Millions of Americans use gas (natural or propane, i.e. LP) to heat their homes, heat their water, and cook their food. Our family is one of them and in addition, a natural gas pipeline crosses our property. While gas is safe, economical, clean-burning, and a versatile fuel when used properly, it is also highly combustible. Thus, a gas leak can be a risk of a fire and explosion or carbon monoxide poisoning. To help ensure that you live safely with gas, everyone in the family should be aware of the signs of a gas leak, never ignore even the slightest indication of one, and know what to do should there be a leak. Because of our proximity to a gas line, our gas company provides information periodically on what to know and what to do. The same precautions apply to propane gas.
Smell. Because gases are colorless and odorless, a strong odorant that smells like rotten eggs, a skunk’s spray, or a dead animal is added to alert or help consumers detect a possible leak. If you aren’t sure of the scent, you can request a free scratch-and-sniff card from you supplier.

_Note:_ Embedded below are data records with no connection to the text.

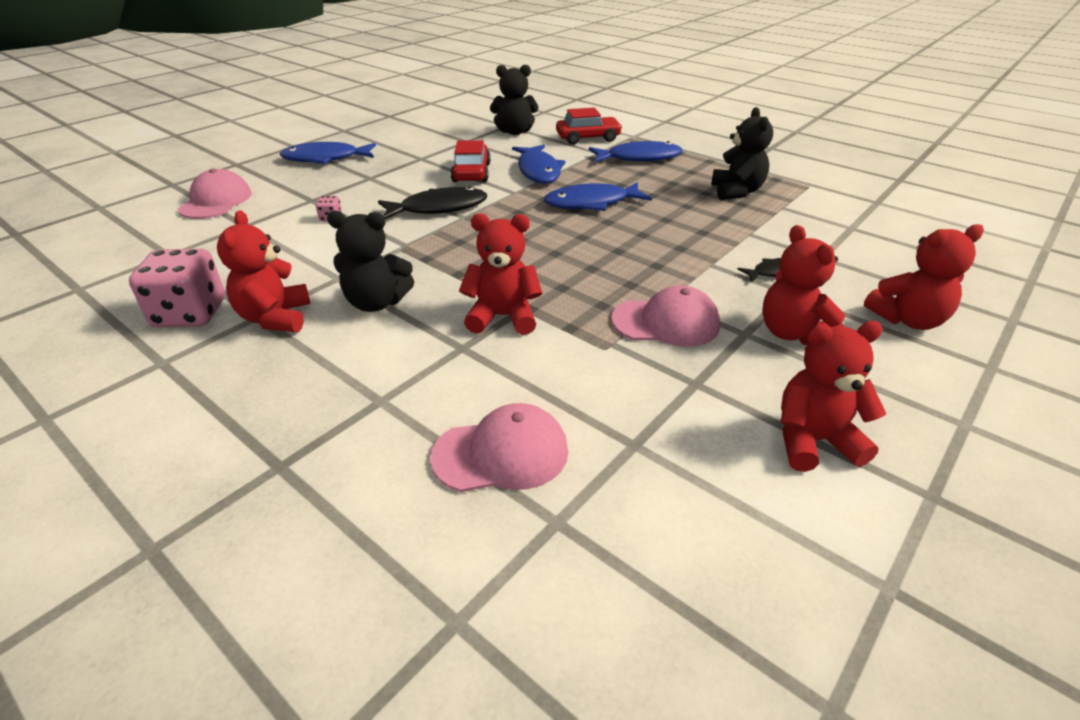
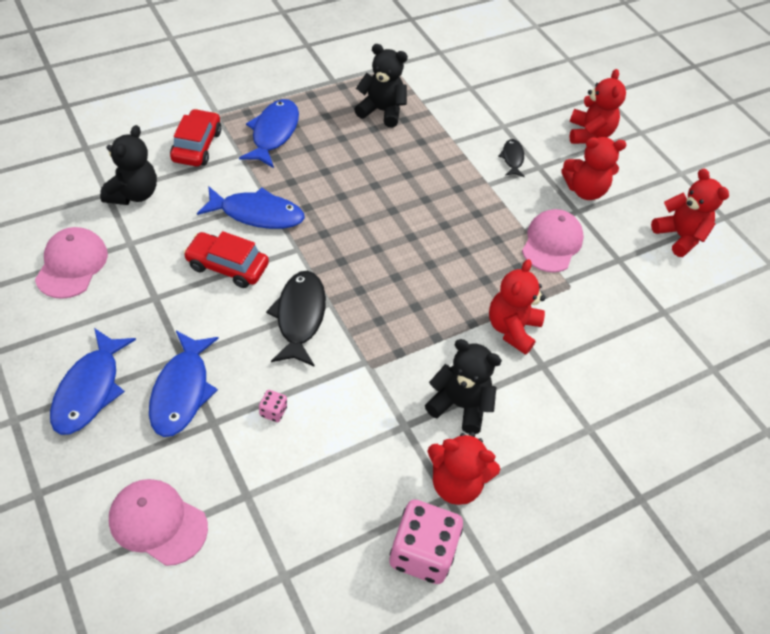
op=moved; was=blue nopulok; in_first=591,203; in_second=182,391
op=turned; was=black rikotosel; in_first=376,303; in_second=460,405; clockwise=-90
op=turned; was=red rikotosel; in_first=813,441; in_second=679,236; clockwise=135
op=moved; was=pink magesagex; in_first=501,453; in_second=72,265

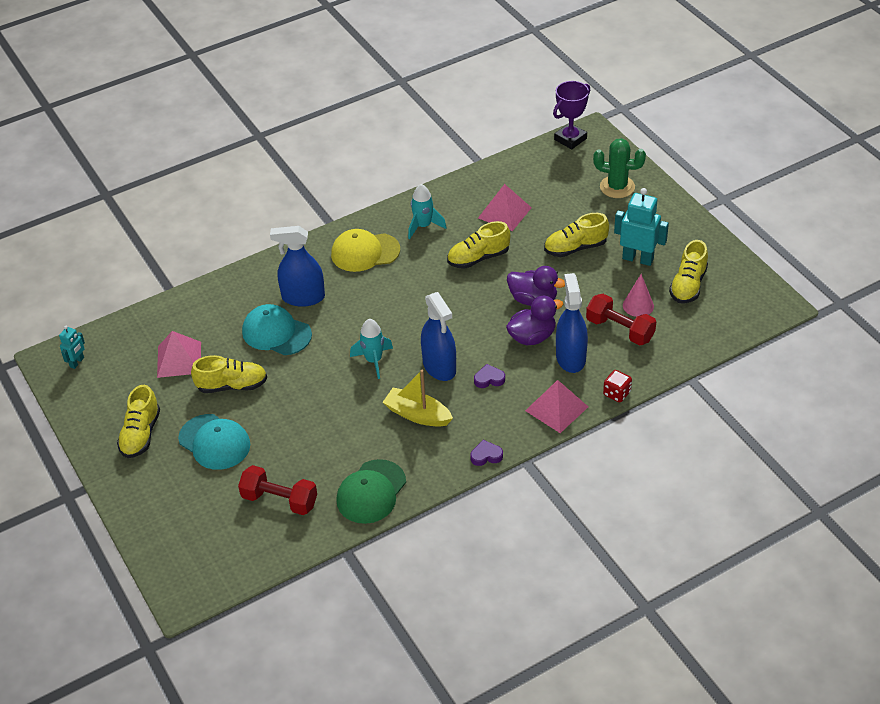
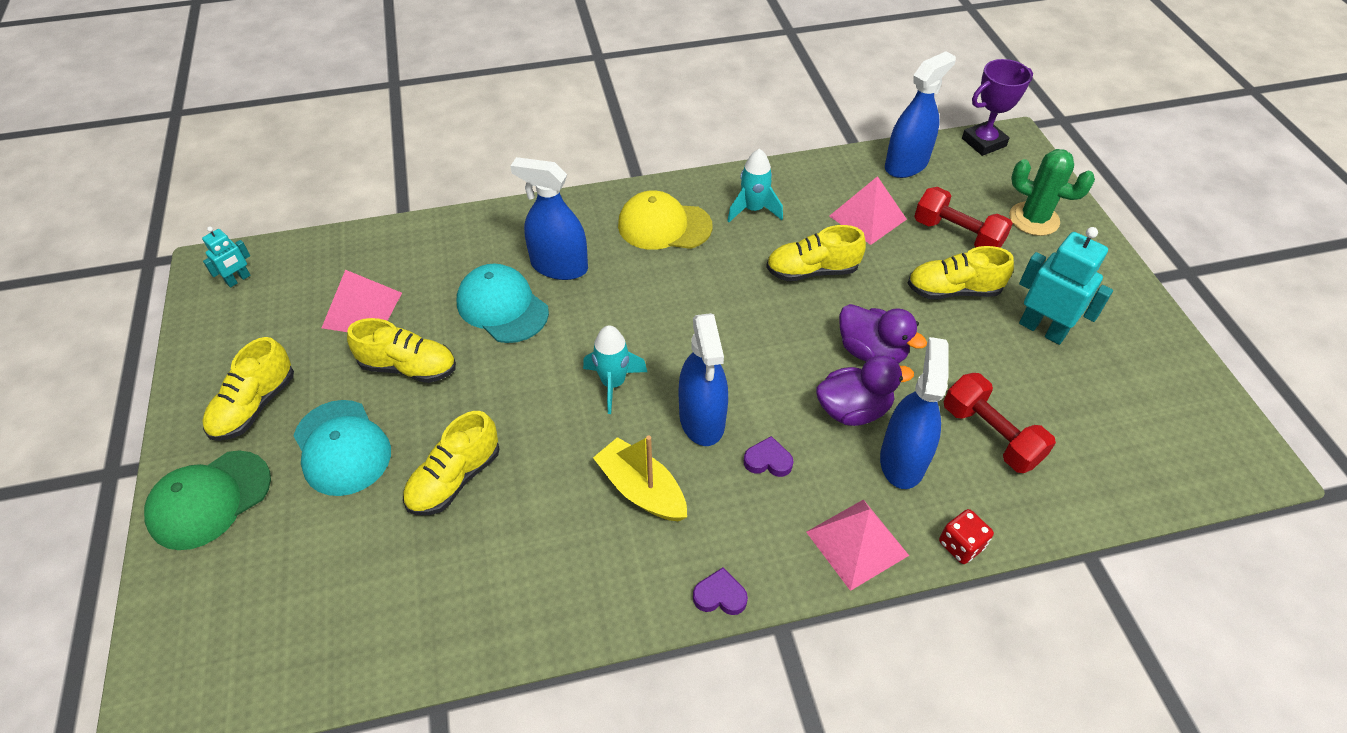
op=moved; was=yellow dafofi; in_first=688,285; in_second=455,479
op=removed; was=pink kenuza; in_first=638,305
op=moved; was=green magesagex; in_first=371,492; in_second=209,500
op=moved; was=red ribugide; in_first=279,500; in_second=957,235
op=added; now=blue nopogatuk; in_second=906,165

Sound. A hissing or whistling sound near a gas appliance, meter or pipeline is also an indicator of a gas leak.
Air. Another indicator would be blowing dirt or a breeze coming out of the ground.
Bubbles. A leak in a gas pipe can sometimes cause bubbling in moist areas around the home.

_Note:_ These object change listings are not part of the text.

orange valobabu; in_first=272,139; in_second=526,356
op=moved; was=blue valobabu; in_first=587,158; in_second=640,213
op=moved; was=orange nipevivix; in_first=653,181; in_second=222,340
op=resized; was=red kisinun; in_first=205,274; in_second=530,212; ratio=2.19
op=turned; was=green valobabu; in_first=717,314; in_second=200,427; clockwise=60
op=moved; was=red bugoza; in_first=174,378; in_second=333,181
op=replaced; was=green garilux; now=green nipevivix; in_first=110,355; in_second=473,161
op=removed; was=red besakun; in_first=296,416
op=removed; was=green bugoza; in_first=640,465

Discolored or dyeing vegetation. If you suddenly notice your grass or shrubs have changed color, looking more brown or rusty, that could be a sign of a leak. Plants near a gas leak will quickly become sickly and eventually die.

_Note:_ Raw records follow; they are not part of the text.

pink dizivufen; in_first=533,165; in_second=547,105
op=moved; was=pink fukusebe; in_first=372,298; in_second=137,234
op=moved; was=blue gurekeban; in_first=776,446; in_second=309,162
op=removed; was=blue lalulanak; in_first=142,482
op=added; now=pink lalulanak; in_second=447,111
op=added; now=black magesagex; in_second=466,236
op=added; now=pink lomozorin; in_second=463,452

Feeling ill. The symptoms of carbon monoxide (CO) poisoning are similar to flu or food poisoning. You cannot see, taste, or smell CO.
Fire coming out of the ground.
If you suspect or discover a gas leak:
- Stay calm.
- Leave the area immediately and evacuate everyone as well as all pets or animals from the home or building. Inhaling high concentrations of gas can lead to asphyxia in which your body is deprived of oxygen.
- Go to a remote location and call your gas company or supplier. If they can’t be reached, call the fire department. Program your gas supplier’s number into your cellphone so that it is readily available in an emergency.
- If gas is blowing, call 911.
- Move quickly. Don’t stop to look for the leak, open windows, turn switches off, or unplug equipment. Leave the door open as you leave.
- Don’t use anything that might create a spark, such as a cellphone, light switch, or garage door opener. These can ignite gases or vapors.
- Do not return to the building until the gas company or fire department has given you the all-clear or the leak is fixed.
As always, being prepared in case of an emergency is key. First and foremost, have the number of your gas supplier programmed into your cellphone. If you don’t have a cellphone, have the number tucked into your wallet so you can quickly dial the number from another phone. Secondly, know how to turn off your gas should you need to or be asked to do so. Begin by knowing where your gas meter and/or emergency control valve is located. For natural gas users, the emergency control valve should be next to the meter. To turn off the gas supply, simply turn the handle a quarter turn so the lever is crosswise, perpendicular, or at 90 degrees to the upright gas pipe; a wrench may be required to turn the lever. Propane users should locate the main gas supply valve on the propane tank. Close the valve by turning it to the right (clockwise). If you are unsure about where to find these valves or what to do, contact your supplier and have them show you. And it is always a good plan to have your gas furnace and other gas appliances checked annually and serviced as needed for proper ventilation.
During winter, keep your gas meter and valve free from snow and ice using a broom, not a shovel, to remove snow or ice. Make sure outside appliance vents are not blocked by snow and ice. Blocked vents can cause carbon monoxide to back up into the building or shut down your system. If your home or business has natural or propane gas appliances, a carbon monoxide detector should be installed. When a gas appliance malfunctions, it can produce CO, that deadly, odorless, colorless, and tasteless silent killer. And always, always call 811 before you dig!
Everyone should know how to detect and respond to a gas leak. Make it part of your family’s emergency response plan.